Saturday, March 10, 2007

Phonograpic (continued)

A few odds and ends before philoso-rambling:

- Since this blog in large part revolves around a gimmick having to do with albums (albeit a gimmick interesting only to myself), I have to give big props to the clever idea the folks at Merry Swankster had. In the vein of the upcoming NCAA basketball tournament, they're having a March Madness showdown of the top albums of the '90s. Go check it out and vote on the matchups that have occured thus far - I'm banking on Daft Punk's Homework and Magnetic Fields to succeed well beyond their rankings and go far...who's the Duke of this bunch? Neutral Milk Hotel feels like Syracuse to me for some reason, and Radiohead is clearly the Tar Heels. Nirvana = Florida? (if Joakim Noah shoots himself and prevents a repeat of the NCAA championship, don't say I didn't warn you).

- Speaking of college basketball, I'm watching the Pac10 semis game between Wazzu and USC. I would LOVE a Wash State v. Oregon finals, but USC has managed to hold the lead for 3/4ths of the game. At least Cal did away with UCLA - meaning the Ducks are almost certainly winning this thing. UPDATE: Damn it, USC won. Well, that will make tomorrow's game more exciting, since I get to root for a team I like against a team I hate.
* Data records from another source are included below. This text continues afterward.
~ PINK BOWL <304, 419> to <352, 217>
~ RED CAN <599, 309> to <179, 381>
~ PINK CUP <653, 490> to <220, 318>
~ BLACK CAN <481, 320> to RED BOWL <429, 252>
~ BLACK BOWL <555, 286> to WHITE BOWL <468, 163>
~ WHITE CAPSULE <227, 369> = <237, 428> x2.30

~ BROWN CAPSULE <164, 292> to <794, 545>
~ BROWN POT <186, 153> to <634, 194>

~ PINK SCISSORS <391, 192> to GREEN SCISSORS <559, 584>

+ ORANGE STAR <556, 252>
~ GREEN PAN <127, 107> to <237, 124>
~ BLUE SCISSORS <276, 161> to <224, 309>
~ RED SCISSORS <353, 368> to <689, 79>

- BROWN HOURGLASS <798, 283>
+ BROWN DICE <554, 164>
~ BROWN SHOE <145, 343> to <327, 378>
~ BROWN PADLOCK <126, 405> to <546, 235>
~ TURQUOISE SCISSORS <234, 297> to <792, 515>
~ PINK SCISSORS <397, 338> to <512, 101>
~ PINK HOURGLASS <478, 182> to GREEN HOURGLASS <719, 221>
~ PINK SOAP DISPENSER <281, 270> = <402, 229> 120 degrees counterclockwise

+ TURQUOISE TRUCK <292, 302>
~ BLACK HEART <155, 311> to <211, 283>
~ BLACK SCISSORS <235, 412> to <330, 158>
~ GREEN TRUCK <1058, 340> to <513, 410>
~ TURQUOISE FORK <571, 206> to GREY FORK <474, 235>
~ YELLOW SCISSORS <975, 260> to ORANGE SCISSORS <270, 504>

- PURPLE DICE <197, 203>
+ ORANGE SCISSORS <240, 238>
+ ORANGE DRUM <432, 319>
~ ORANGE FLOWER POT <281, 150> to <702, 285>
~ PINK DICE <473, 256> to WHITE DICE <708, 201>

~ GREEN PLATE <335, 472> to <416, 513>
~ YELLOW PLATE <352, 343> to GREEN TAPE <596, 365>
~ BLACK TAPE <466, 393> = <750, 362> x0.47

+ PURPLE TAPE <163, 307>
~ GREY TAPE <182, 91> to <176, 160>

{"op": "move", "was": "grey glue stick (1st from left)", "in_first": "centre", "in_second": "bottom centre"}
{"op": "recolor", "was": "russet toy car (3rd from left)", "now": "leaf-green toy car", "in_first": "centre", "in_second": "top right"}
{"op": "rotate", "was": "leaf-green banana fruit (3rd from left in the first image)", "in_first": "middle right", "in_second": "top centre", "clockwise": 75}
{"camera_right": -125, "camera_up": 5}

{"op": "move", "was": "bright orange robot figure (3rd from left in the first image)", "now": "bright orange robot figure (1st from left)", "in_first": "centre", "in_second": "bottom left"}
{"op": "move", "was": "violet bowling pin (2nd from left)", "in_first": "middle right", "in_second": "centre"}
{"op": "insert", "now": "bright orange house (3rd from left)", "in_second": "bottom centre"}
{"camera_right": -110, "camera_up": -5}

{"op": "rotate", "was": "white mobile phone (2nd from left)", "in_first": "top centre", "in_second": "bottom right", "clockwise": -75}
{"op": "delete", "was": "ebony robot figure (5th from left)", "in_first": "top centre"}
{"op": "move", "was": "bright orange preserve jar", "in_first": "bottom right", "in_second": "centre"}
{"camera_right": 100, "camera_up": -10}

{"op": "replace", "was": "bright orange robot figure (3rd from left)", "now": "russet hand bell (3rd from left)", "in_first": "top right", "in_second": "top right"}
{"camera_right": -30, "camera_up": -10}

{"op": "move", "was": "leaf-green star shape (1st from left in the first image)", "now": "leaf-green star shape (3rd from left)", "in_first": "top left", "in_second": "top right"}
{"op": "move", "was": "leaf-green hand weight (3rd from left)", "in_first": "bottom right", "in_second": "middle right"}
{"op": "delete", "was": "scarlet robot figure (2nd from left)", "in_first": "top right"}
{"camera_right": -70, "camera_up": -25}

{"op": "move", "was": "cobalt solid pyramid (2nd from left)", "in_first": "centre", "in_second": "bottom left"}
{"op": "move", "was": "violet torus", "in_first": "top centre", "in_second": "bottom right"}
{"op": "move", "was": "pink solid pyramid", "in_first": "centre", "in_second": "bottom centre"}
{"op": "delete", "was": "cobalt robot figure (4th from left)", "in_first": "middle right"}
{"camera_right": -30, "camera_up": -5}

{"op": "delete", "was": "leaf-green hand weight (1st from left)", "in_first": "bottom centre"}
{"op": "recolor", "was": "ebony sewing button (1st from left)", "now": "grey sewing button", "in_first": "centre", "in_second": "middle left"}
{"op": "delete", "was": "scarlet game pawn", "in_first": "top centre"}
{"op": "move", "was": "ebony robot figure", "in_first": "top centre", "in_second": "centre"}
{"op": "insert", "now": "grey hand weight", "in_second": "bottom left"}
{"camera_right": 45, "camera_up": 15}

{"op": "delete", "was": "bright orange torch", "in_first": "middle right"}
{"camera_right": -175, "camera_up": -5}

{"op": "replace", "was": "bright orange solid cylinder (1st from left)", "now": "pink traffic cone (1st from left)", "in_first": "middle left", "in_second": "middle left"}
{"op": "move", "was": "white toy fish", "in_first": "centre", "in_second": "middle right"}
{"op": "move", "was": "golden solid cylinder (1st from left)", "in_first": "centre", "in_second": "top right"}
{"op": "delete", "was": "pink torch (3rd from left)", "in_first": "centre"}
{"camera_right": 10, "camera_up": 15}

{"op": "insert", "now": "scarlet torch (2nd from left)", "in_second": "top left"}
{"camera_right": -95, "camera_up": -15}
And now to continue the train of thought from the other day. There I laid out a brief sketch of Schopenhauer's thoughts on music, to touch upon the notion that there might be a connection between truth and music...could music have significance not only for aesthetics, but for epistemology?

Speaking very broadly, the common conception of truth is founded upon the model of vision. A thought or state of affairs is seen as one intricate image (or, if it temporally complex, akin to a video clip), and its veracity lies in the extent to which this mental picture comports with a real picture of the physical world. It has always been recognized that appearances can be decieving, but to address this problem it was assumed that the fault lay with the incomplete capacities of the human perspective, but the "divine mind" would have a perfectly clear picture of all Being. The notion that thinking is basically a kind of mental seeing (insight) has persisted in a number forms. The metaphysical was always built upon a bedrock of the physical being most pre-eminently visual (hence the close connections between eidos, forms, ideas, images, etc.)

Phenomenology differed from this insofar as it sought to subvert the dominance of metaphysical systems; most of the disputes that rage within the phenomenological tradition as to how successful each figure was at this. One way of reading the unfolding of thought amongst these figures is to see them as working to subvert the metaphysical assumptions made by their predecessor. In Derrida's view, Husserl and even to some extent Heidegger were affected by a metaphysics of presence. For Derrida, giving primacy to what is present to the senses in lieu of absent is a mistake; every phenomenon is instead a spectrum of presence and absence. (To defend Husserl, this may have been a reductionist view of him, given his emphasis on how every impression relies on forward protention and retention of the past). But confusion over how to interpret this reigns, largely because vision as a model for truth does not give leeway for there being a spectrum; either you can see something or you can't. Blurriness doesn't suffice (it doesn't incorporate the temporal element of differance, for instance).

Could this confusion be cleared up if we saw truth as more analogically related to hearing? Unlike sight, hearing operates not as an on or off switch, but only due to a complex concordance of spacings, distances, echos, resonances, etc. A thought is more like a musical chord than anything else - synthetic thought takes disparate moments in experienced life, joins them together, and rings forth their combined essence. As Heidegger rightly pointed out, untruth is not the privation of truth, but instead the same notes out of order...a note played in the wrong mode! Every truth contains untruth, just as every chord contains a number of octaves and off-tones (I don't know the technical terms for these things, I've forgotten most of my music theory background) that are subsumed into the dominant harmony.

This relationship has crept into language in a few specific ways. A "sound" theory is not just a "good" one - if you call a theory sound, then you are saying that it achieves a form of coherence not only internally, but also with the world at large...it is not just logically valid, but also an organizing principle that "rings true" with experience at large. And it is no accident that Husserl, when writing about the phenomenology of time, switched from visual examples to melodies, since no moment can appear as a moment unless it the mind also intends in any given moment the temporal contextual surroundings of the moment, the past and future knit together, the horizonal limits against which each tone reverberates so as to be heard at all.

The difficulties that one runs into trying to compare competing discourses of truth vis-a-vis experience are obviously much more complex than this, but perhaps finding more common ground is less a matter of trying to determine who is more metaphysical than whom, but instead seeing that many of the differences turn around the difficulty of trying to boil down thought to one of our senses, when our mind is comprised of a number of richer processes that interact in myriad ways.